The neglected desert landscaping has long since returned to the Earth, leaving behind an unsightly collage of gravel, dirt and tar-paper shards. In the center of the lawn stands a greasy Weber barbecue grill, apparently the residents' sole concession to domesticity. Under the carport, a festive Christmas popcorn tin now holds the brackish residue of some long-ago oil change. And what's left of the backyard fence twists in the breeze, threatening to collapse entirely every time a car whizzes past.

Driving past this eyesore just off a major Tempe thoroughfare, a passerby could easily surmise that the occupants here aren't actively involved in anything other than driving down surrounding-property values.

In reality, there's a lot more to this unsightly domicile than meets the eye. A cross between a skate-punk frathouse and an underage social club, the East Valley homestead has, in recent months, hosted events ranging from punk concerts and martini soirees to boxing matches and a drag pageant.

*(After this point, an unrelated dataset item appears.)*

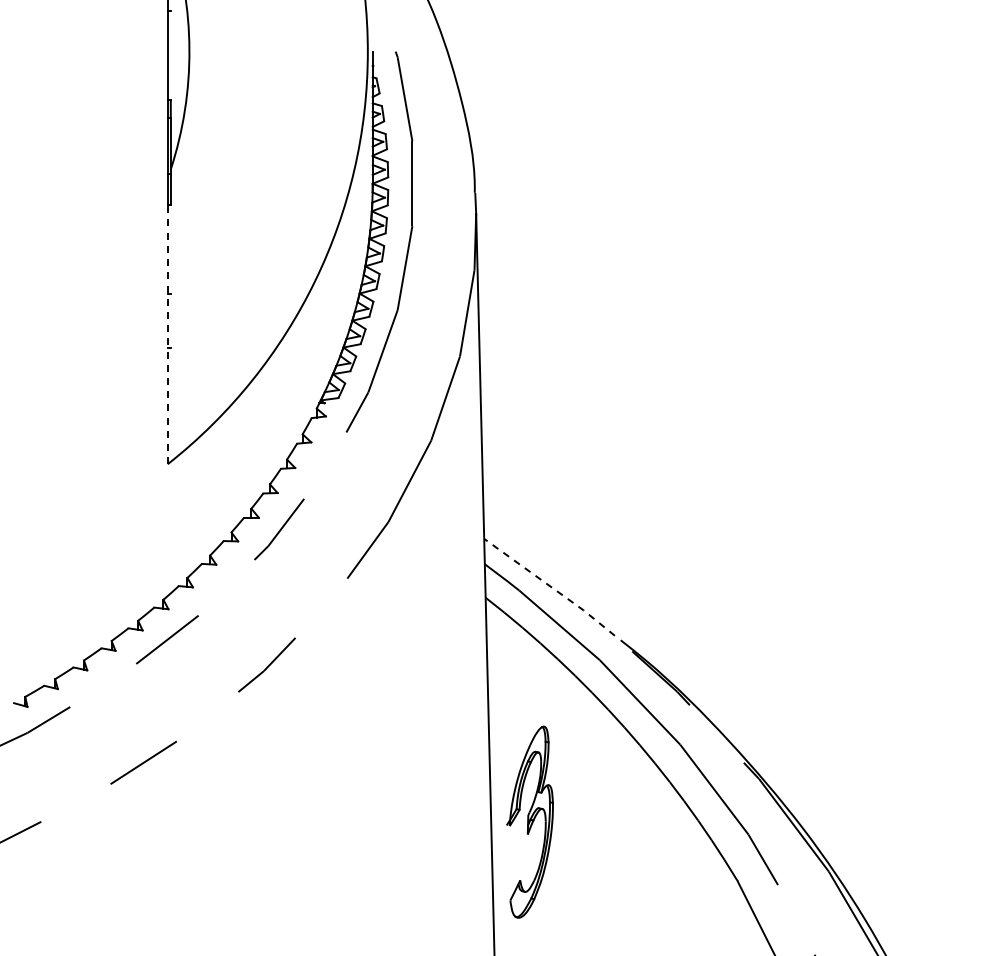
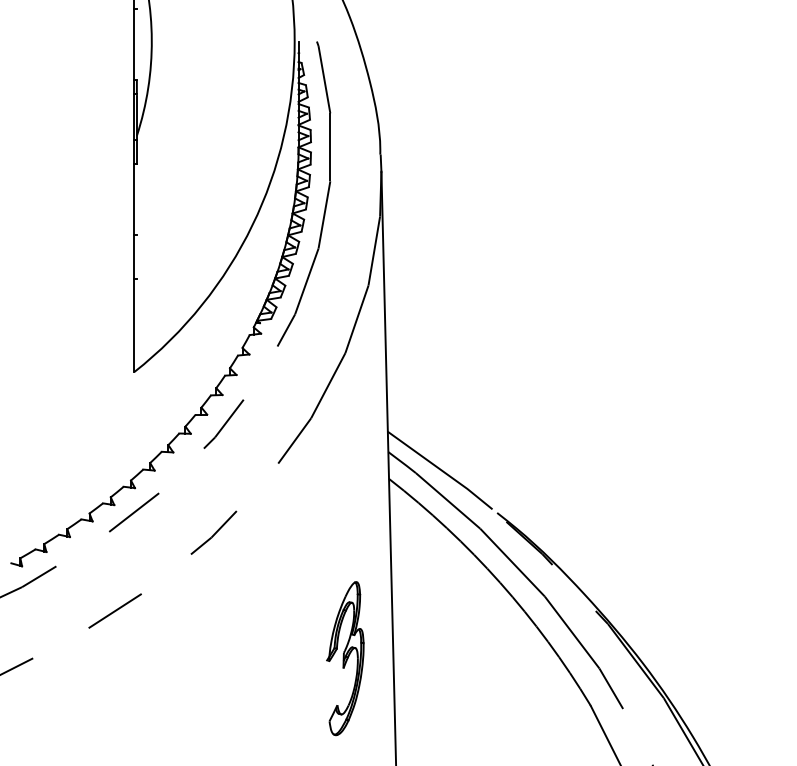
line: (167, 334) -> (134, 268), dashed -> solid
line: (550, 586) -> (440, 469), dashed -> solid
part: (529, 821) -> (344, 658), moved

Its youthful denizens call it the Nth Street Cartel. And while that may be its physical address (to minimize party-crashing, the actual street name has been changed), this live-in Lollapalooza is really located light-years from Tempe, in some wacked-out vortex somewhere between Peter Pan's Neverland and a Beastie Boys video.

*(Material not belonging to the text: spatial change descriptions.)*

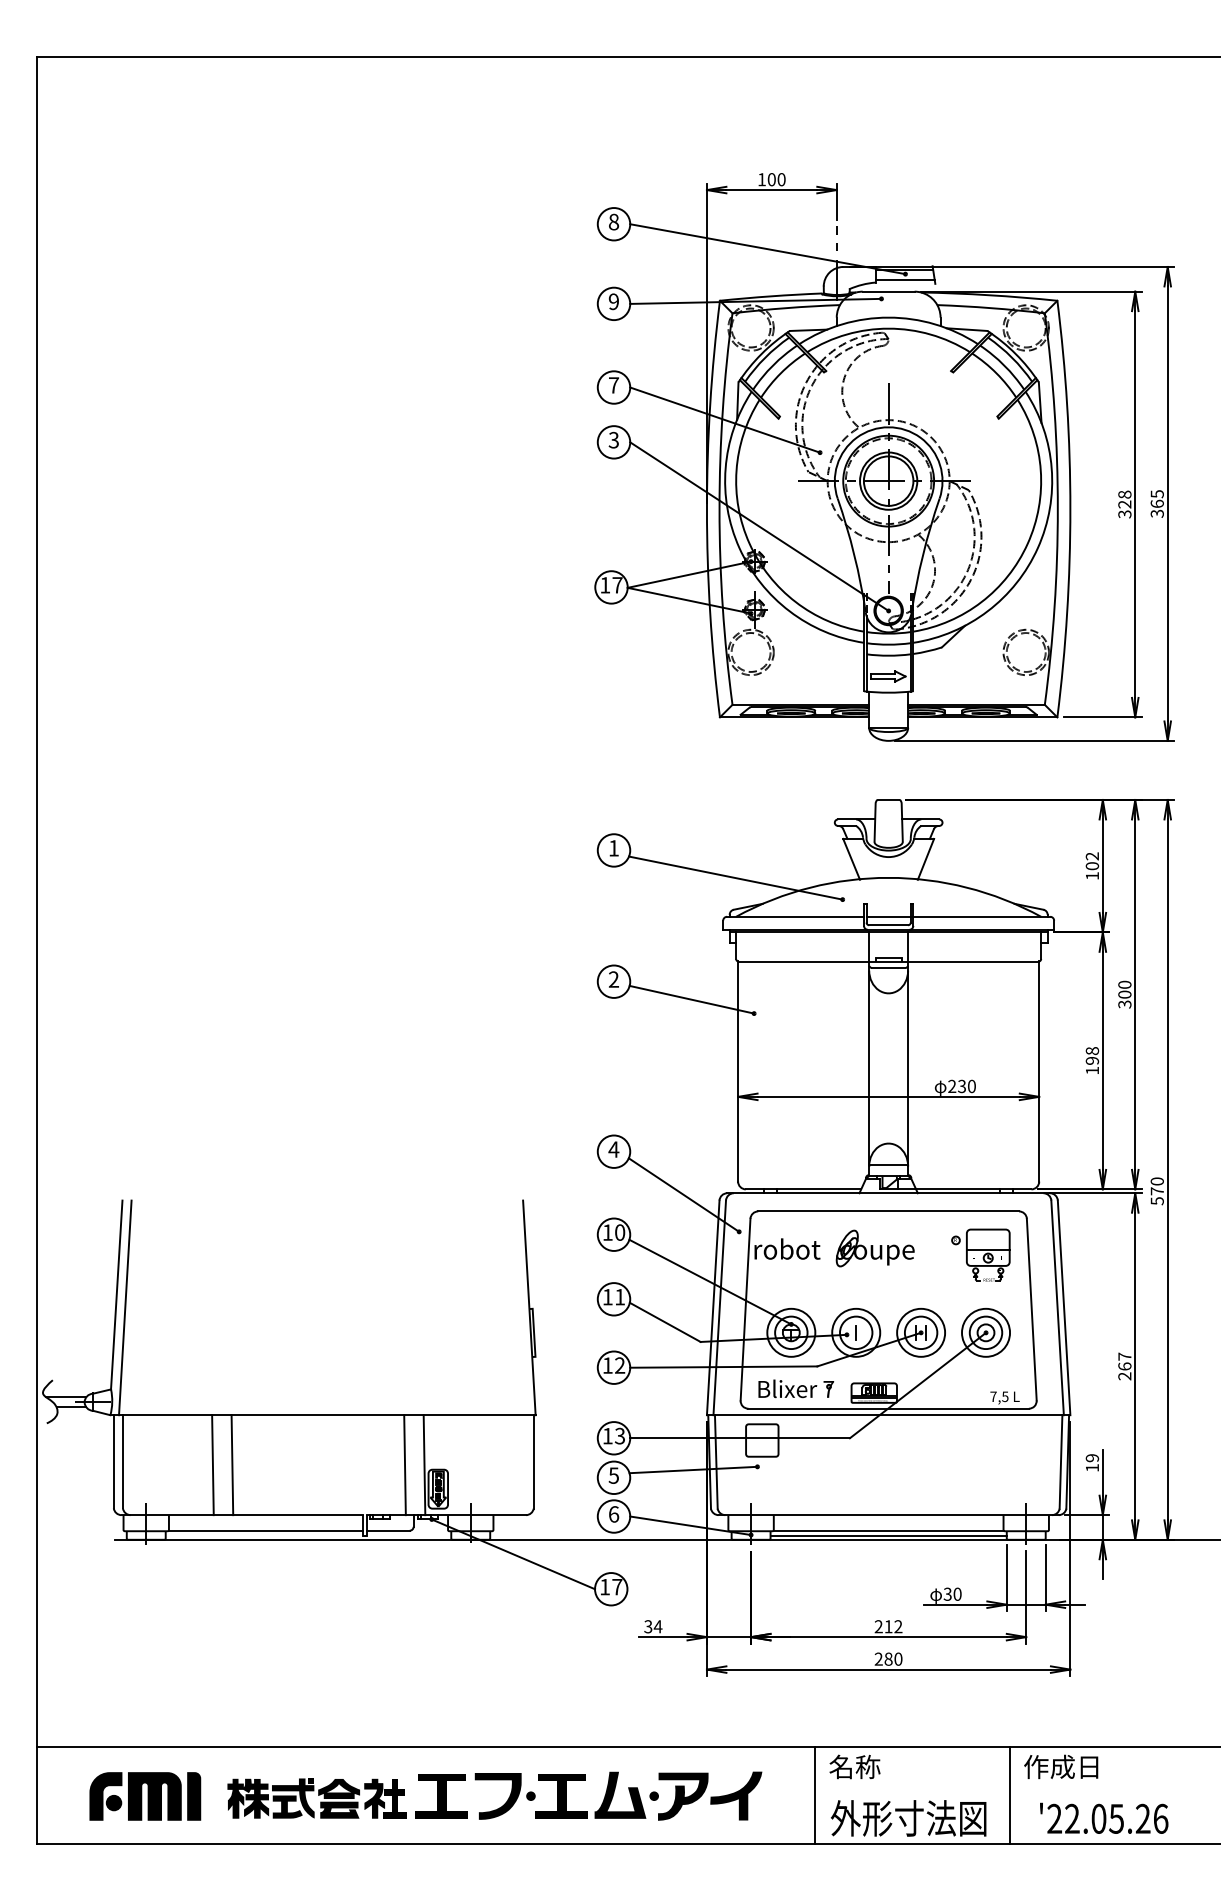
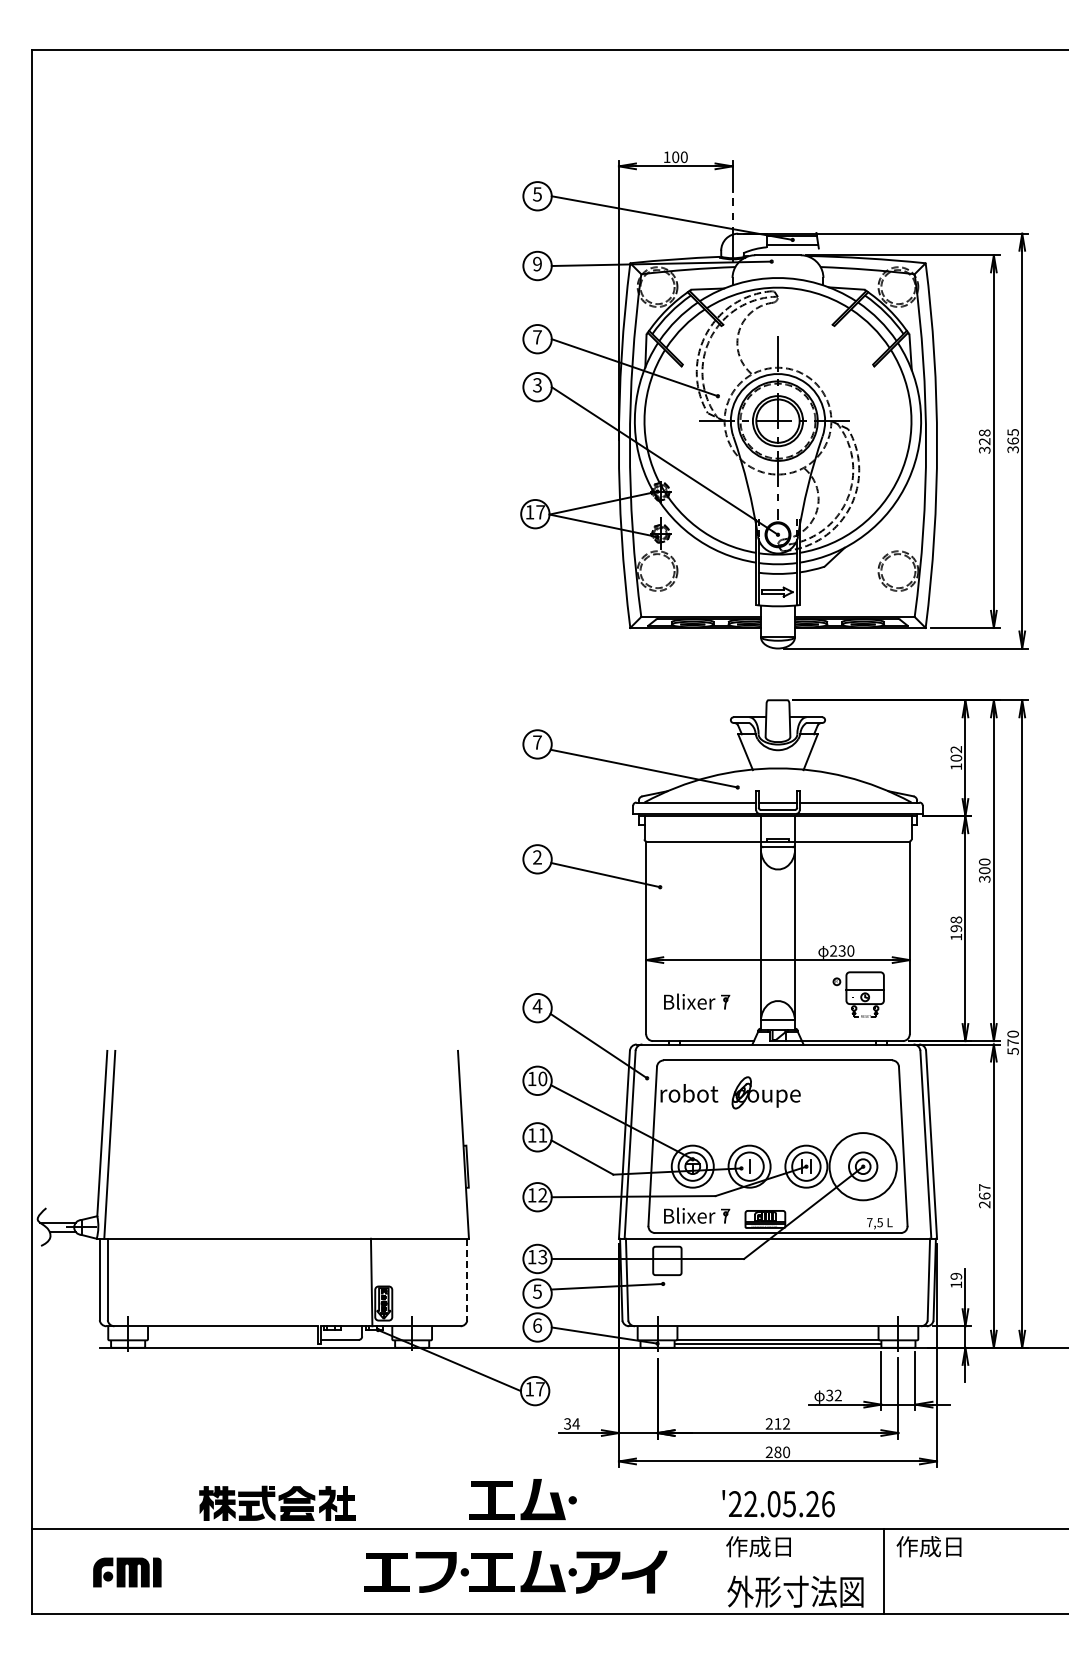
text: (613, 222) -> (537, 194), 8 -> 5
text: (613, 848) -> (537, 742), 1 -> 7
part: (796, 1144) -> (697, 1001), added
part: (980, 1254) -> (858, 994), moved
circle: (986, 1332) -> (863, 1166), size x1.6
line: (533, 1461) -> (467, 1279), solid -> dashed
line: (212, 1465) -> (186, 1282), removed
line: (232, 1465) -> (203, 1282), removed
line: (404, 1465) -> (354, 1282), removed
line: (265, 1530) -> (232, 1339), removed
text: (956, 1594) -> (837, 1395), 30 -> 32
part: (603, 1716) -> (528, 1502), added
text: (866, 1766) -> (758, 1546), 名称 -> 作成日
line: (814, 1795) -> (713, 1571), removed
part: (145, 1796) -> (127, 1572), size x0.7
part: (316, 1797) -> (277, 1502), moved
text: (1104, 1818) -> (778, 1503), moved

It's an atypically quiet night inside the Nth Street Cartel.
No one's skateboarding off the roof. There's not an amplifier on the premises. Nobody's breakdancing in the driveway. And because Bubba, the Cartel's answer to Mayberry's Otis Campbell, is out this evening, there are no drunken escapades to contend with. Yet.

Tonight's big activity? A beer 'n' pizza bull session highlighted by an impromptu game of "topping tossing"; despite ordering four different pies, nearly a dozen Nth Street regulars still can't agree on mutually acceptable ingredients. Skillfully lobbing unwanted condiments into an empty pizza box on the living-room floor, the guys guzzle brew, belch and shoot the breeze about life inside this real-world Real World.

Unlike the MTV-show roomies, no one's picking up the tab for the young minimum-wage slaves who make up the heart and soul of the Cartel.

"What we have here is a big family of kids, almost all of whom are younger than me," explains BJ (not his real name), 23-year-old lord, master and lease-holder of the $600-a-month pad.

"We take care of each other, we look out for each other, we're here," says BJ, a local freelance music writer whose work has appeared in New Times. "Just because some people don't pay rent here doesn't mean that they don't have the same rights as the people who live here do."

While it'd take a team of live-in census takers to accurately monitor the Cartel's transient population, only three people officially live in the house--BJ and two twentysomething roommates. But factor in a rotating cast of visiting bands, incapacitated guests and unemployed couch surfers--and the overnight-occupancy rate has been known to quadruple.

At the core of the Cartel are a dozen of BJ's friends, most of them middle-class white kids just getting their feet wet in the world. Dressed in today's uniform of youth (baggy tee shirts, baggier shorts), this board-toting brigade valiantly skates through a slacker soap opera that might be called Off-Duty Clerks.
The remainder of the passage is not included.